Home > Mother May I(17)

Mother May I(17)
Author: Joshilyn Jackson

I said to Gabrielle, “I’m glad I ran into you. Rick Janeway is looking for you.”

Her smile was grateful. Rick was her direct supervisor. “I better go see what he needs. Please, excuse me?”

Spence didn’t move, so she had to scrape her body past his. The contact set her mouth in an angry line.

As soon as she was gone, I whispered, “What was that, Spence?”

He had the grace to look a little bit embarrassed. “What was what?”

I gave him mom eyebrows, stern but much more loving than I felt toward him. As if he were being nothing more than naughty. “I think you know.”

He shrugged, faux sheepish. A boy with his hand in a cookie jar. “I was flirting. I’m six inches from single, so what’s the harm?”

“You’re her boss, for starters.” Still not stern. More amused, though I wanted to smack him. Gabrielle was talented, but he was a named partner and a rainmaker. In a he said/she said, the firm’s bottom line would listen to him. At the very least, he owed her an apology. But I had to get him in the mood to have a friendly drink with me, and quickly. Something irreplaceable, more precious than a woman’s career or dignity, was at stake here. A life. Robert’s life.

He blew out air like a frustrated horse. “Yeah. I know. I do know better. I was talking about the divorce, and she was being sympathetic. . . .” His ruddy cheeks flushed deeper red.

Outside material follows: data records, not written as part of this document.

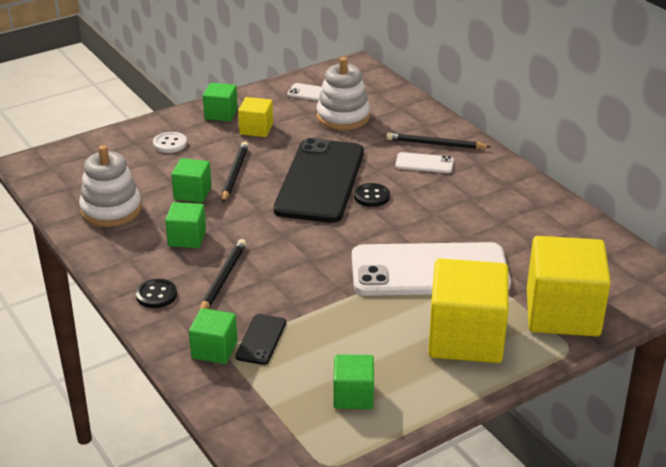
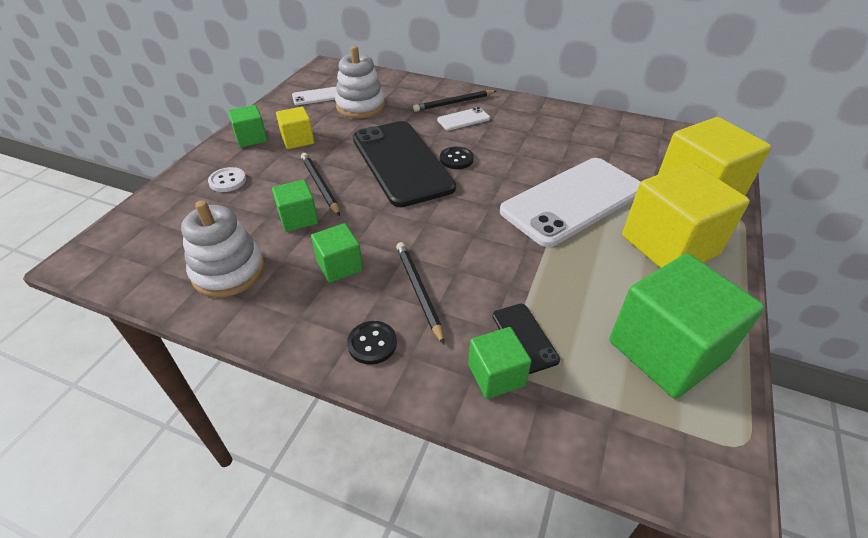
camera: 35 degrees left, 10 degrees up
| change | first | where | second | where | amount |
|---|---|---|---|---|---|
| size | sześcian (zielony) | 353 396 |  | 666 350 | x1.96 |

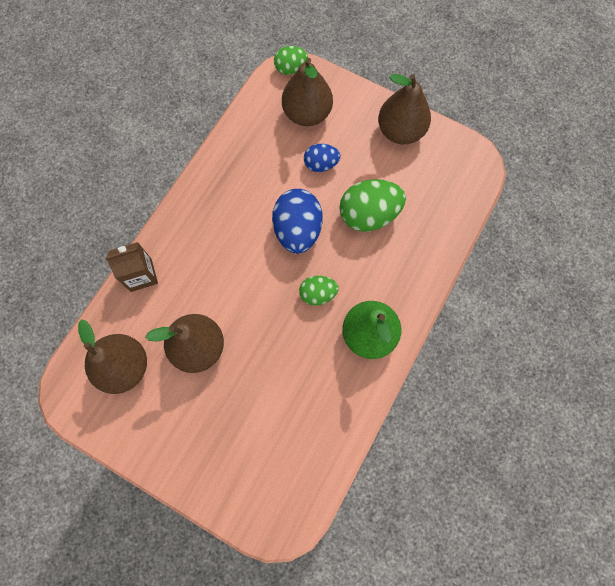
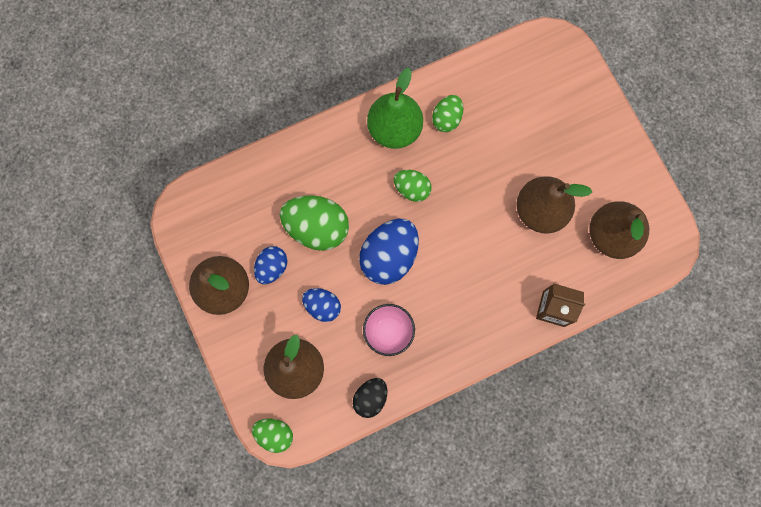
camera: 145 degrees left, 5 degrees up
| change | first | where | second | where | amount |
|---|---|---|---|---|---|
| appeared |  |  | jajko (zielony) | 446 119 |  |
| appeared |  |  | jajko (niebieski) | 272 267 |  |
| appeared |  |  | miska (różowy) | 388 332 |  |
| appeared |  |  | jajko (czarny) | 370 398 |  |

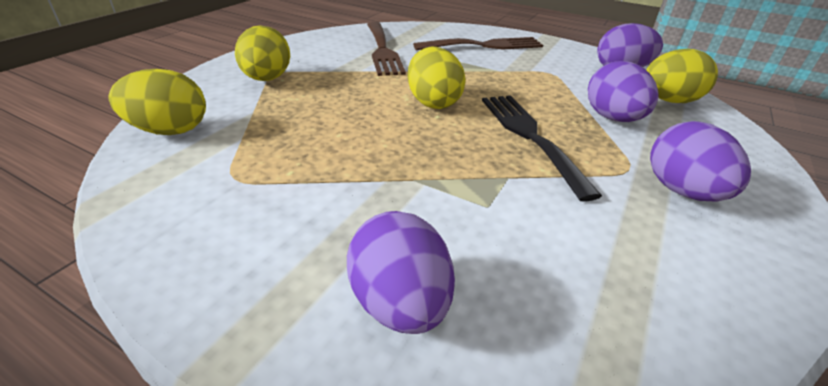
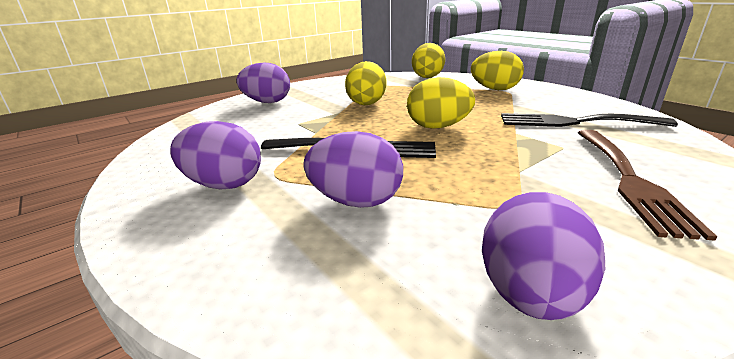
camera: 115 degrees right, 10 degrees down
| change | first | where | second | where | amount |
|---|---|---|---|---|---|
| colour | widelec (brązowy) | 382 50 | widelec (czarny) | 574 122 |  |
| relocated | jajko (żółty) | 669 101 |  | 367 103 |  |

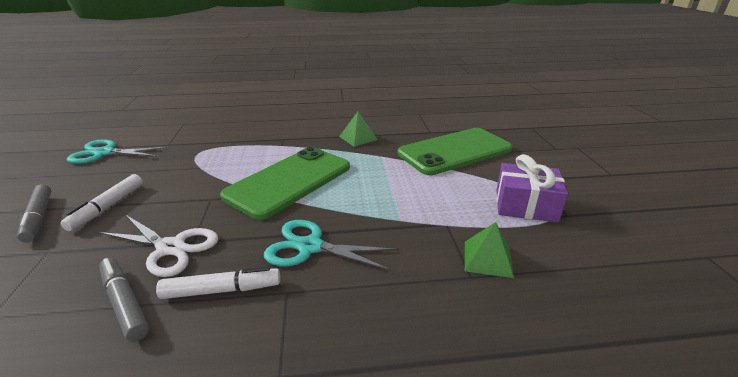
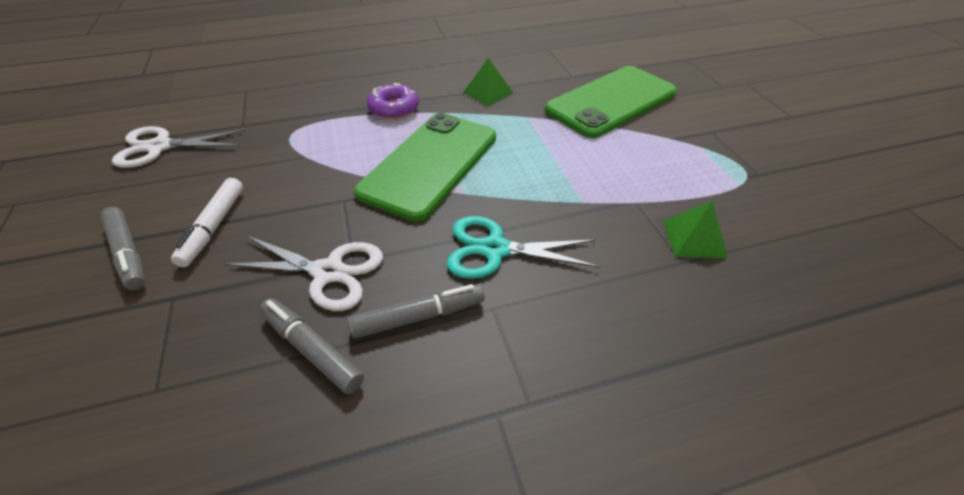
camera: 10 degrees left, 15 degrees up
| change | first | where | second | where | amount |
|---|---|---|---|---|---|
| colour | nożyczki (turkusowy) | 105 153 | nożyczki (biały) | 160 147 |  |
| missing | prezent (fioletowy) | 525 205 |  |  |  |
| colour | flamaster (biały) | 222 290 | flamaster (szary) | 418 317 |  |
| appeared |  |  | donut (fioletowy) | 394 109 |  |

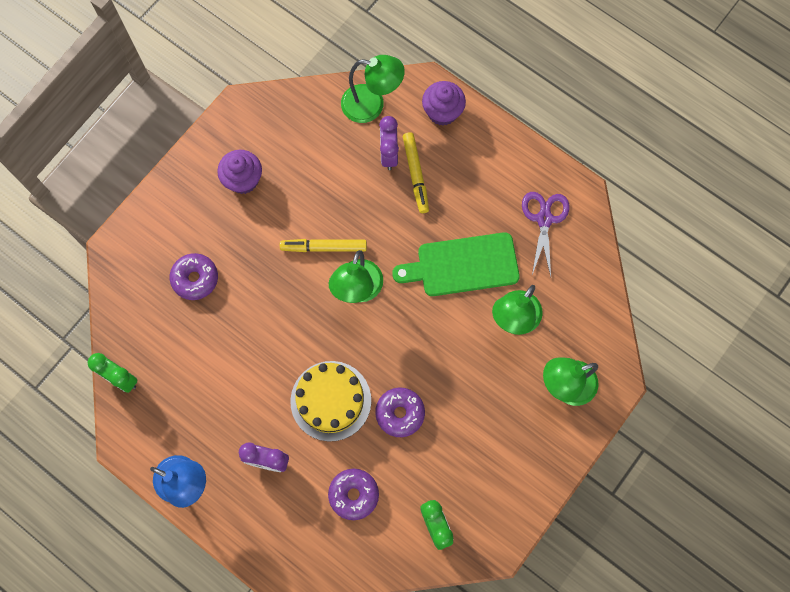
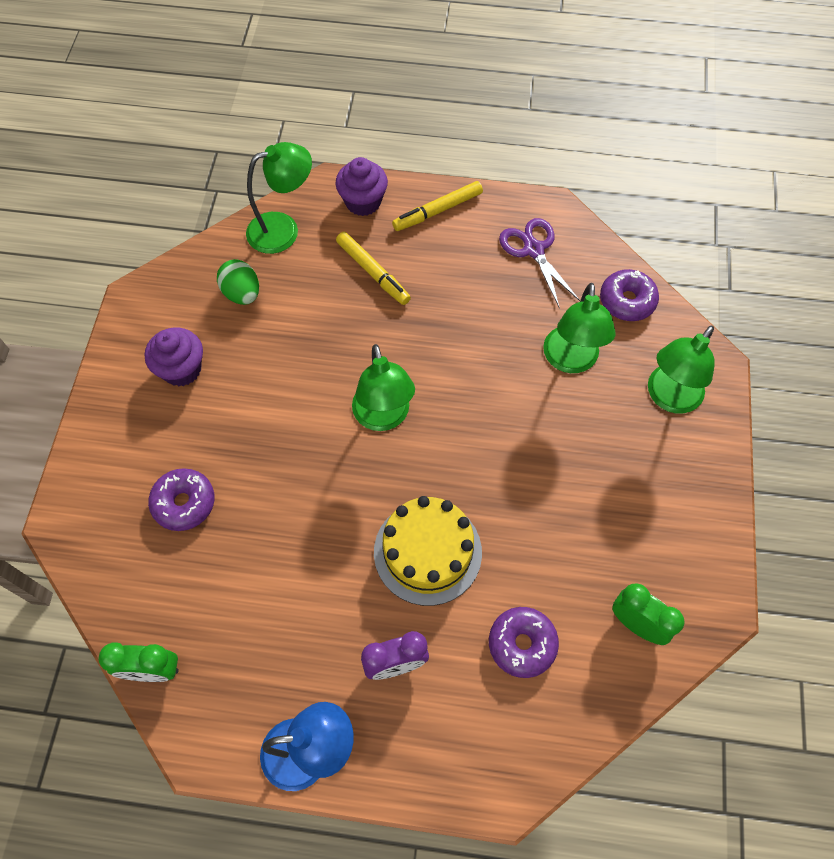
camera: 30 degrees left, 10 degrees down
| change | first | where | second | where | amount |
|---|---|---|---|---|---|
| missing | budzik (fioletowy) | 389 154 |  |  |  |
| missing | deska do krojenia (zielony) | 462 265 |  |  |  |
| relocated | flamaster (żółty) | 324 247 |  | 437 211 |  |
| relocated | donut (fioletowy) | 400 413 |  | 627 301 |  |
| appeared |  |  | jajko (zielony) | 242 293 |  |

This felt like an opening. “Well, nothing happened, really. Let’s have a drink and forget it.” If the mother had her way, he would forget a lot of things tonight. And she was going to have her way. I pulled the flask out. “I packed a little of Trey’s Pappy. I have a shot left. . . .” I shook it, tempting him with the slosh of it.

Spence blinked owlishly at the flask, and I realized he was drunker than I’d thought. He carried it well, I had to give him that. I held the flask out, my heart hammering, willing him to make this easy. But he shook his head. I paused, surprised and instantly afraid. I’d never seen Spence turn down a drink, least of all a truly high-end bourbon.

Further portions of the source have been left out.